I will take the societal dependency on the man’s libido a step further by stating that if it were not for the hope of readily available sex after matrimony many of us men would curtail the ritual altogether.  Marriage is a contract that generally benefits the woman.  What is the payoff of agreeing to take care of another person for the rest of your life?  To take on the responsibility of children?  Of course any woman reading this will immediately exclaim that men get married because they want to be with the person you love.  Yes, many men (including myself) are also interested in sharing my life with someone who has a similar mental aptitude, having someone to do things with, and someone who can make me a better person…a companion.  But consider that all of those functions work well outside of matrimony and without the responsibility that are incurred with marriage.  I would dare say that for most men sharing the mind and spirit is not enough of a motivator for matrimony.  It is only the intimacy which must be curtailed outside of marriage, and thus it is the promise of intimacy which tips the cards in favor of the man wanting to spend his life with a woman, to take on the burdens of matrimony.   Thus the very institution of marriage is dependent upon the man or woman receiving sex guilt free after matrimony so that they can share their lives together.
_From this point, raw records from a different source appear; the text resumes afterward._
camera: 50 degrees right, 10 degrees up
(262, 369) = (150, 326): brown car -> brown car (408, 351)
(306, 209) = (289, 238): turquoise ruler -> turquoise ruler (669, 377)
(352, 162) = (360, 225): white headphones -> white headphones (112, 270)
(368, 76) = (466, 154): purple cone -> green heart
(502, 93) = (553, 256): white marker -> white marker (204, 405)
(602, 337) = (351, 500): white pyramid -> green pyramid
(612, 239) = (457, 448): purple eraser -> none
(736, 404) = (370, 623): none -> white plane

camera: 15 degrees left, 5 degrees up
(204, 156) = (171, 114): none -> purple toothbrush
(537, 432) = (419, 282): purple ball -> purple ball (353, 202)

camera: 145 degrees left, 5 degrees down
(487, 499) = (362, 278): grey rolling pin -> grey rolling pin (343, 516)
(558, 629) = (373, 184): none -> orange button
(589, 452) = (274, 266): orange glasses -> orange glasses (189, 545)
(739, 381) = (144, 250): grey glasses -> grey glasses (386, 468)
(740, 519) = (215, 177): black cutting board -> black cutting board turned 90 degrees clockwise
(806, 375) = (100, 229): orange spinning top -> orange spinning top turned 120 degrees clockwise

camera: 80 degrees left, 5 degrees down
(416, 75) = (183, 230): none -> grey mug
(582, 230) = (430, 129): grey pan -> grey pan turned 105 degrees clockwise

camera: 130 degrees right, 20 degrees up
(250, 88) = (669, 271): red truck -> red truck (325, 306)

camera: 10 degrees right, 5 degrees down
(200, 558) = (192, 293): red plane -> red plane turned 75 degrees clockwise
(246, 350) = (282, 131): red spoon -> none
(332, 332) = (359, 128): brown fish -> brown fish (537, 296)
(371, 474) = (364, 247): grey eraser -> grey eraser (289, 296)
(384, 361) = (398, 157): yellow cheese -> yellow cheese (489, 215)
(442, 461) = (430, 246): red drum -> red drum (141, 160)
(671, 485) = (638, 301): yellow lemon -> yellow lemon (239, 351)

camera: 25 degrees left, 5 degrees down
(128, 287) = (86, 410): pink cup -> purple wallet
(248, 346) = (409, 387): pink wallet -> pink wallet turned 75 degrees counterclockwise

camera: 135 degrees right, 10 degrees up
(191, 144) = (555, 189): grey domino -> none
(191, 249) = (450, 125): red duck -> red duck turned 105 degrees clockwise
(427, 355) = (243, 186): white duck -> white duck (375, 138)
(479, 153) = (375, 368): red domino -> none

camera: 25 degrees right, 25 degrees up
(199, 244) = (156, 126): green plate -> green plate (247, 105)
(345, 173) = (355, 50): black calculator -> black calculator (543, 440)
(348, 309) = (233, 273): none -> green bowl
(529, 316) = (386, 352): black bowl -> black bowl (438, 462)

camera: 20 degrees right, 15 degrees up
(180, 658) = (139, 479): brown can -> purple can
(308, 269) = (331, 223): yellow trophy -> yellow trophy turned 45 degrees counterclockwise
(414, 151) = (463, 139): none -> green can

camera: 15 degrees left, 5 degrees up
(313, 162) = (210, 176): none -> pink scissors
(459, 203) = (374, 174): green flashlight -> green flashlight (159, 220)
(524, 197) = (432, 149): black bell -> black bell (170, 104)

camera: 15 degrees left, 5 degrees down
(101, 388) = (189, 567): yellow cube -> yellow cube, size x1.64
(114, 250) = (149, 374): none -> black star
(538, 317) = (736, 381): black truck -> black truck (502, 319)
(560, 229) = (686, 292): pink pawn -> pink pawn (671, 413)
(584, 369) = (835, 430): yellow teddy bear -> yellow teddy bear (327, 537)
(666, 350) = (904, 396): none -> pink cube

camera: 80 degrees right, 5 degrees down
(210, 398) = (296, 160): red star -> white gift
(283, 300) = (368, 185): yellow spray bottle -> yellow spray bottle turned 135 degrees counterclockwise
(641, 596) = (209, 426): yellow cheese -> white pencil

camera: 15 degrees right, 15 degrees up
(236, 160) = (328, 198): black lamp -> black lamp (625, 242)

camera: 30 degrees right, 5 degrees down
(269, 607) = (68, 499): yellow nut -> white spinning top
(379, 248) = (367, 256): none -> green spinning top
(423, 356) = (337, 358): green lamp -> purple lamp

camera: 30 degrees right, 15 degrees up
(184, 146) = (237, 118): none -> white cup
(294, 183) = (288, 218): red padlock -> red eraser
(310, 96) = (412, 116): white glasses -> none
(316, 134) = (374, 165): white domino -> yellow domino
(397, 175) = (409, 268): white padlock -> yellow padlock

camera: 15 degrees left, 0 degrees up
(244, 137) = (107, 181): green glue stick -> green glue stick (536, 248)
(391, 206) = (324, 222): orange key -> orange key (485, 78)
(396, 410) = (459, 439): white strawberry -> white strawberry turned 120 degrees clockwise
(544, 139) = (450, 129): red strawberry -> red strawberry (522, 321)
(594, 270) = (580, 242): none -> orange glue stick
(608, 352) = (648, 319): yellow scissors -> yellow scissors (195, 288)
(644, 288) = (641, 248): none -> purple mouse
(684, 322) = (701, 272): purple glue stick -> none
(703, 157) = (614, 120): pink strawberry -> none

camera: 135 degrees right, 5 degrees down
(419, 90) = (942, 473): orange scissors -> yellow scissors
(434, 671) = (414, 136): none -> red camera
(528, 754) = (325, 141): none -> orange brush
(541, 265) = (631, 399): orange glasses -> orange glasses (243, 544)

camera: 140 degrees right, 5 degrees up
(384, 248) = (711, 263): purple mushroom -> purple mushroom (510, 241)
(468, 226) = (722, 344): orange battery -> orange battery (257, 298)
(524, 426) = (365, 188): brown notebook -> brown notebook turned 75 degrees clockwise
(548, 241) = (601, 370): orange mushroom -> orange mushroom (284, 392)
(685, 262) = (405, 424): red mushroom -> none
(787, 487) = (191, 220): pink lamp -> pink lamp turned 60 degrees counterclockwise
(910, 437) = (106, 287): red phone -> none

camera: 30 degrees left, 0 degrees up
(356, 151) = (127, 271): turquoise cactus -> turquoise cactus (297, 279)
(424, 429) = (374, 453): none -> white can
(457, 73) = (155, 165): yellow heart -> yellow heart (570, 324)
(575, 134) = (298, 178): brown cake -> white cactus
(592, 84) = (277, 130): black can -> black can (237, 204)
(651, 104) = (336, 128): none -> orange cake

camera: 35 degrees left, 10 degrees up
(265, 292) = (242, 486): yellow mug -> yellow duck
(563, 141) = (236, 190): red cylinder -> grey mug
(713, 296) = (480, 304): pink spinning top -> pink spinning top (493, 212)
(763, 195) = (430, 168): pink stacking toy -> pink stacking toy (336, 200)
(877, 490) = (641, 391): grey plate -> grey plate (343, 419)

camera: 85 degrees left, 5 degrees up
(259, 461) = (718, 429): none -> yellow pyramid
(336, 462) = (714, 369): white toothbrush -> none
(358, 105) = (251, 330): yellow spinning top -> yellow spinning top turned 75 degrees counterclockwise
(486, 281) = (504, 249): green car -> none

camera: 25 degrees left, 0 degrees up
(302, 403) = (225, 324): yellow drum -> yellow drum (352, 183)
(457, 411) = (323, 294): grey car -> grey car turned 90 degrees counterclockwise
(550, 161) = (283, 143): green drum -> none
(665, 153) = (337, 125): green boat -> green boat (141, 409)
Today I see many people who have found a certain happiness in being in a relationship for long periods of time outside of marriage.  They exist in a “friends with benefits” arrangement or live together for many years as a couple without any desire for matrimony.  Marriage to them is an outdated construct that bears significant risk to either party in the event of a divorce.  While religious leaders would decry such action, there is a certain benefit to this arrangement; without any exit barriers to the relationship both parties must continuously put effort into the relationship in order to keep it alive.  If one becomes lazy in the relationship then it is quite easy for them to be replaced.  Oh if only people who were married felt the same way in their relationship, but all too often people tend to get lazy and rely on the contract to keep their marriage together instead of working to please each other in the relationship.

In summary, in order for the practice of marriage to exist there must be a motivator.  That motivator is to allow men and women to exercise their carnal desires only within the constructs of a matrimonial contract.  I know that this didn’t sound much like an argument for abstinence in this post, but I felt that understanding this groundwork is necessary.  I will elaborate more in my next.